A fatty acid ester may be additionally used to further improve the fabric-care properties of the compositions of this invention. Suitable fatty acid esters used in accordance with the invention may be derived from monohydric and polyhydric alcohols and mono- or polycarboxylic acids, the carbon chain of the alcohols containing from 1 to 22 carbon atoms, and that of the mono- or polycarboxylic acids from 1 to 24 carbon atoms, the number of carbon atoms in the ester being 16 or greater and one of the carbon residues in the ester containing at least 12 or more carbon atoms.
Ethylene glycol glycerol and sorbitan esters are preferred fatty acid esters, the adducts of up to 20 moles ethylene oxide and/or propylene oxide with the above-mentioned fatty acid esters also being suitable for use in accordance with the invention. According to the invention, preferred esters are those selected from ethylene glycol stearate, mono-, di- and triglycerides of saturated and unsaturated C12 -C22 fatty acids and also sorbitan mono-, di- and triesters, with the proviso that the acid esters in the sorbitan ester have a chain length of C12 to C22.

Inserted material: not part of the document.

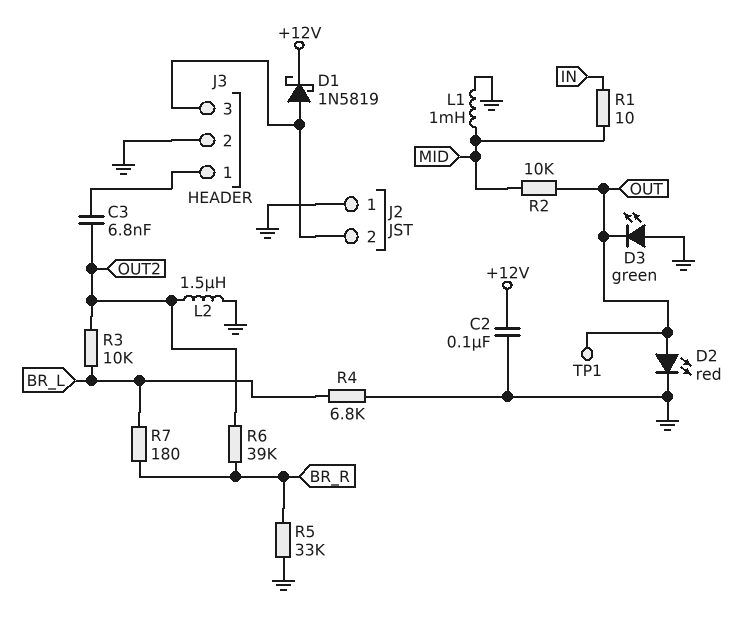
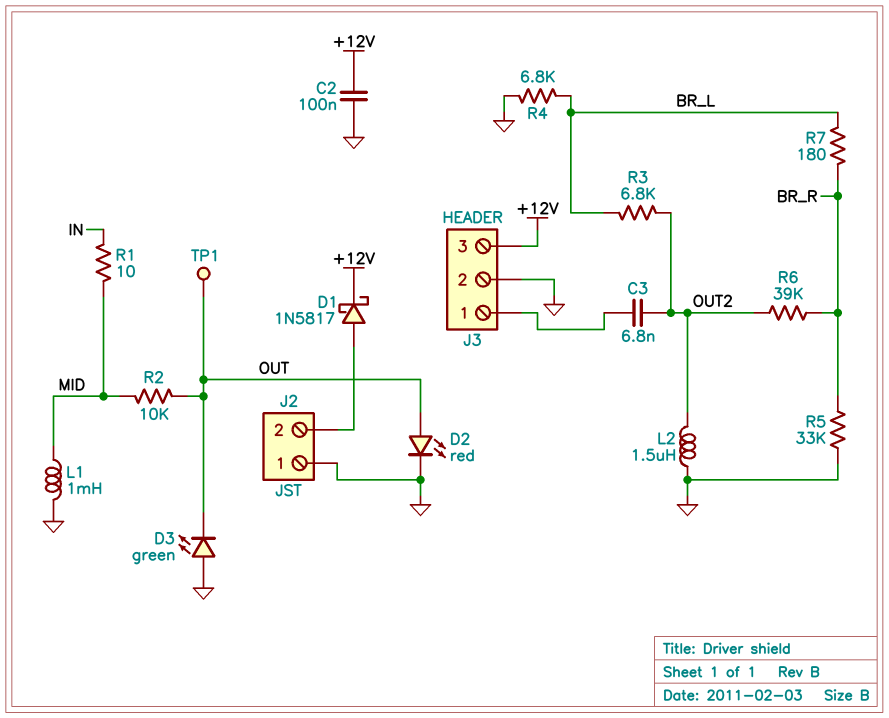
D1: schottky 1N5819 (A J2/2, K +12V) -> schottky 1N5817 (A J2/2, K +12V)
J3 pin 3: J2/2 -> +12V
R3: 10k (BR_L, OUT2) -> 6.8k (BR_L, OUT2)

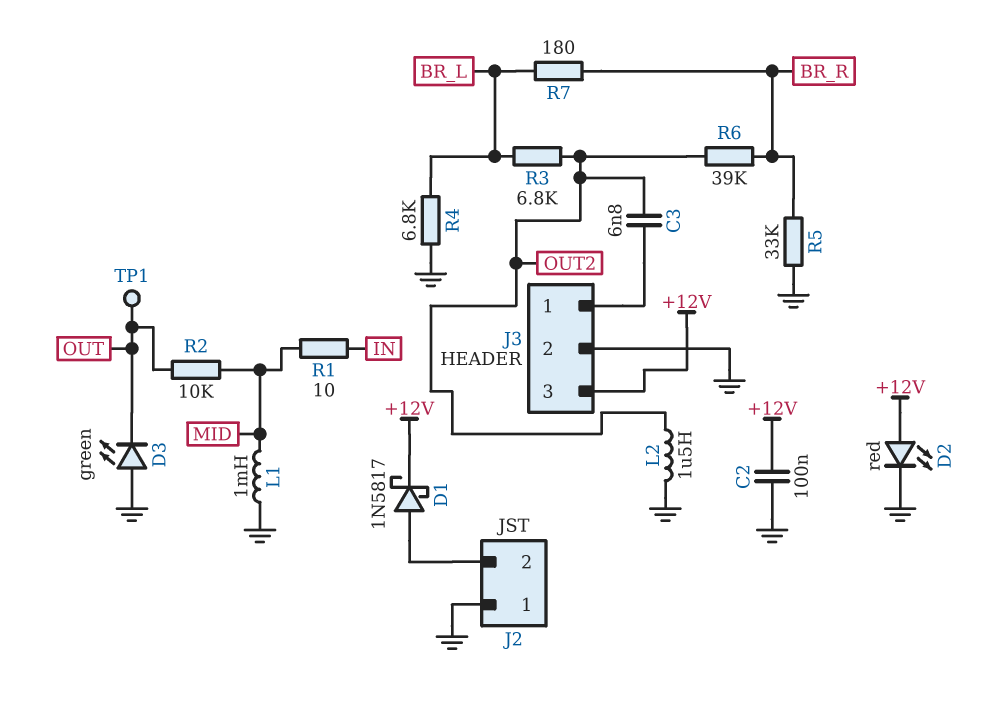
D2: LED red (A OUT, K GND) -> LED red (A +12V, K GND)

In one embodiment, after-wash treatment preparations according to the invention may contain adducts containing up to 20 moles of ethylene oxide and/or propylene oxide as the fatty acid ester.
After-wash treatment preparations according to the invention may also contain other components. An after-wash treatment preparation according to the invention may advantageously be characterized in that it contains additives specific to the active substances, such as oxygen carriers, bleach activators, antibacterial agents, and soil release agents.
In another embodiment, the after-wash treatment preparation according to the invention is preferably characterized in that it is blended with known dispersants to provide a liquid, paste-like, granular or tablet-like composition.
Fabric softeners based on the claimed combination of active substances may be produced by the single-powder or multiple-powder technique. In the single-powder technique, certain raw-material components are homogeneously mixed with suitable dispersants, subsequently dried, size-reduced or powdered in special machines and then mixed with the other constituents. However, the dispersed intermediate product may also be sprayed to a powder. In the multiple-powder technique, the individual constituents of the product are mixed in special homogenizers to form a fine or coarse powder.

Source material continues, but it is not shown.